Lola Grace was born one month prematurely on April 28, 2006 after a fairly normal pregnancy and an oh-so-speedy (natural!) delivery. Due to the fact that her big sister, Claire, has a genetic condition called microcephaly, meaning a small brain and head, we monitored this pregnancy closely via ultrasound. We were told that we had a 25% chance for recurrence, but the risk was worth it to us to have another baby.
We never expected to hear that Lola was also affected, but at our 22-week sonogram, her head measurements showed considerable lag, and microcephaly was confirmed a month later. Obviously this was a huge shock to us, as we felt confident that it would not happen again (we knew we had a 75% or greater chance that all would be OK) and all measurements were on track until that point. We were devastated initially, but this soon passed as we realized that this was the same child that we waited nearly five years to conceive, the same child that we wanted desperately, and the same child that we loved with everything in us, regardless of the size of her head. We knew the immense joy that Claire brought to our family, and we had no doubt that Lola would enrich our lives beyond belief as well.
Considering we'd already been through the ringer with Claire about five years earlier, we knew that we did not want the labor, delivery, or her life in general to be anything less than serene and perfect. We already felt once what it was like to have our baby whisked away, poked and prodded, and evaluated to the "nth degree." That's not living, as far as we're concerned, and we are pretty much "experts" on Claire, so we felt confident that we'd know how to care for Lola, too. Therefore, per our requests, "microcephaly" was never mentioned during Lola's birth, she was treated like any other baby, and her delivery was very healing for our family in many ways. It WAS perfection. In addition, we refused all testing for Lola after her birth, as we had already "been there, done that" once with Claire, and we STILL had no answers about why this occurred.

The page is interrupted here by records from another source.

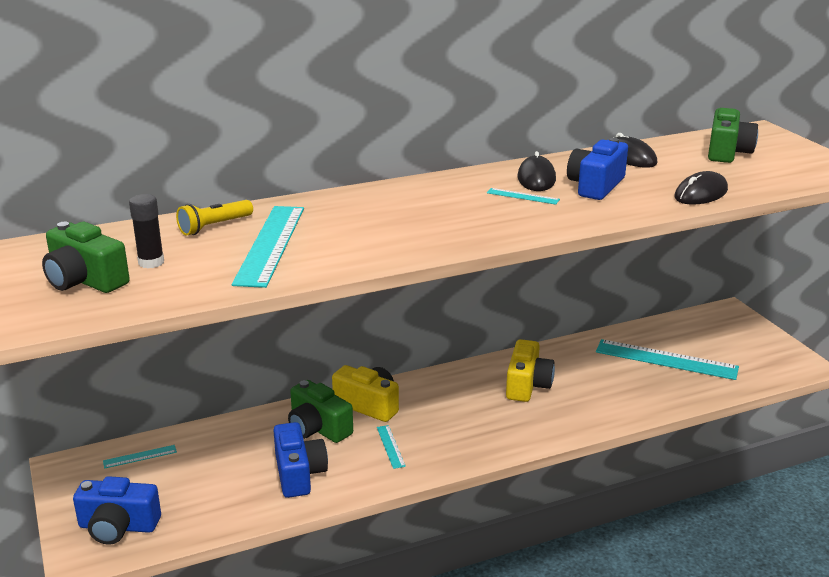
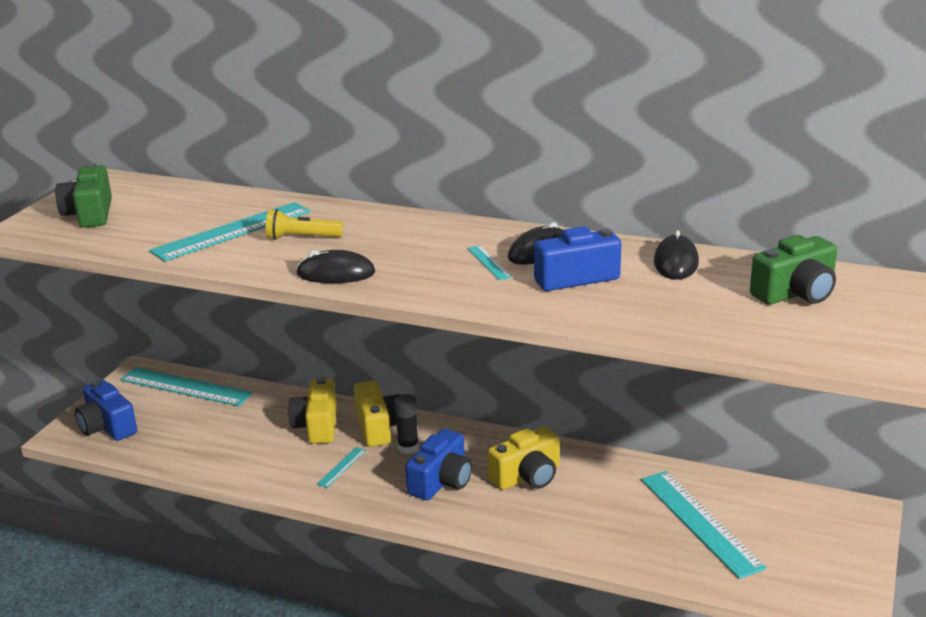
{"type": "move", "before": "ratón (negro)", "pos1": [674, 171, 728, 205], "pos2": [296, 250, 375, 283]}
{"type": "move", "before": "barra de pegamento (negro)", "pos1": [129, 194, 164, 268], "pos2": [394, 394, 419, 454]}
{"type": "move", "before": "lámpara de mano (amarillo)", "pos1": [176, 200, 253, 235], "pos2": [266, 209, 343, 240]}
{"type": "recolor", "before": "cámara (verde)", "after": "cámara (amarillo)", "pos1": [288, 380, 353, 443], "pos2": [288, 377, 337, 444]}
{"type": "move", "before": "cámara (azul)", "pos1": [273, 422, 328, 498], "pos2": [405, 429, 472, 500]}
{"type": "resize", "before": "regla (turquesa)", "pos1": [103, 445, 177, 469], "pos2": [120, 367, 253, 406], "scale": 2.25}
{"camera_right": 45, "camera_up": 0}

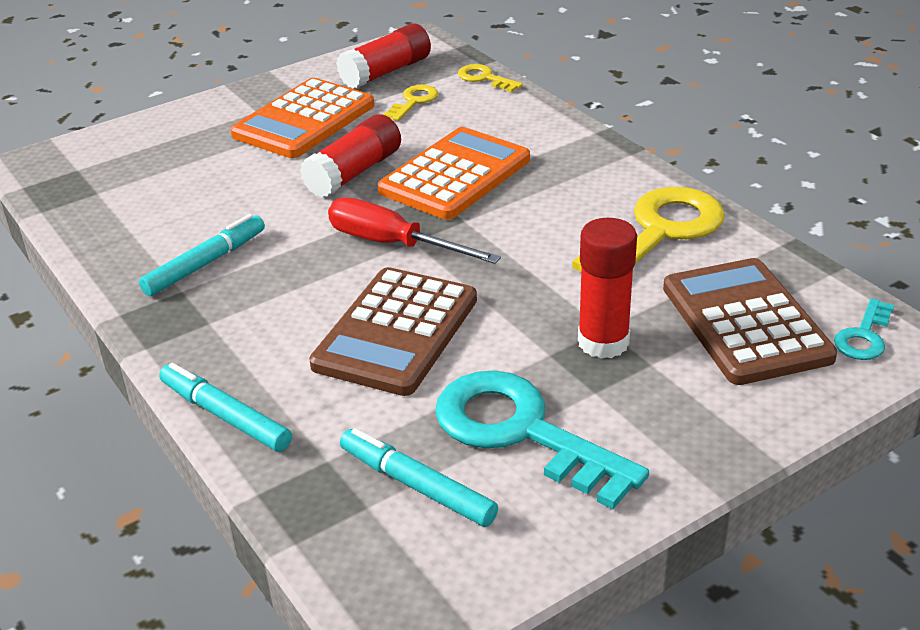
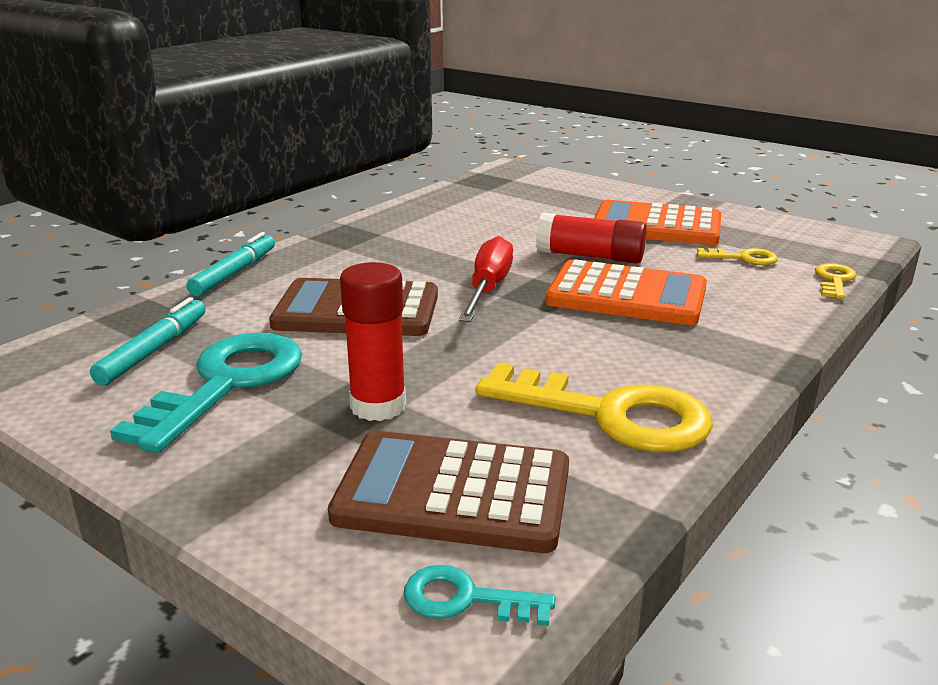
{"type": "delete", "before": "barra de pegamento (rojo)", "pos1": [336, 23, 431, 89]}
{"type": "delete", "before": "rotulador (turquesa)", "pos1": [139, 214, 265, 296]}
{"type": "rotate", "before": "calculadora (marrón)", "pos1": [663, 258, 837, 385], "pos2": [328, 431, 569, 553], "turn": -135}
{"camera_right": 70, "camera_up": -10}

Lola is very similar to her older sister in many ways, but she is also quite different. I think we initially expected more similarities due to the fact they both had congenital microcephaly; however, this is not the case! Lola has muscle stiffness and increased tone like Claire, though their structural issues are quite different. She does not have a feeding tube like Claire; she eats by mouth. We also use an NG tube with Lola as needed, due to the fact she is not able to be put under anesthesia. And though both girls have seizures, Claire's are longer yet less frequent while Lola's are shorter & occur in clusters. (Confused yet?! HA!) I was blessed to have been able to breastfeed Lola for just over 2 years (compared to 8 months with Claire. Don't hate...HA!), which was such an amazing bonding experience. I will never forget those precious moments we shared. (Though I am not ashamed to admit that I was BEYOND GLAD to finally return my rented breast pump and never see it again for the rest of my friggin' LIFE! 2+ years of nursing with an SNS (Supplemental Nursing System) followed by pumping 3-5 times daily was enough to drive me
batshit loco! But again, it was SO. WORTH. IT!)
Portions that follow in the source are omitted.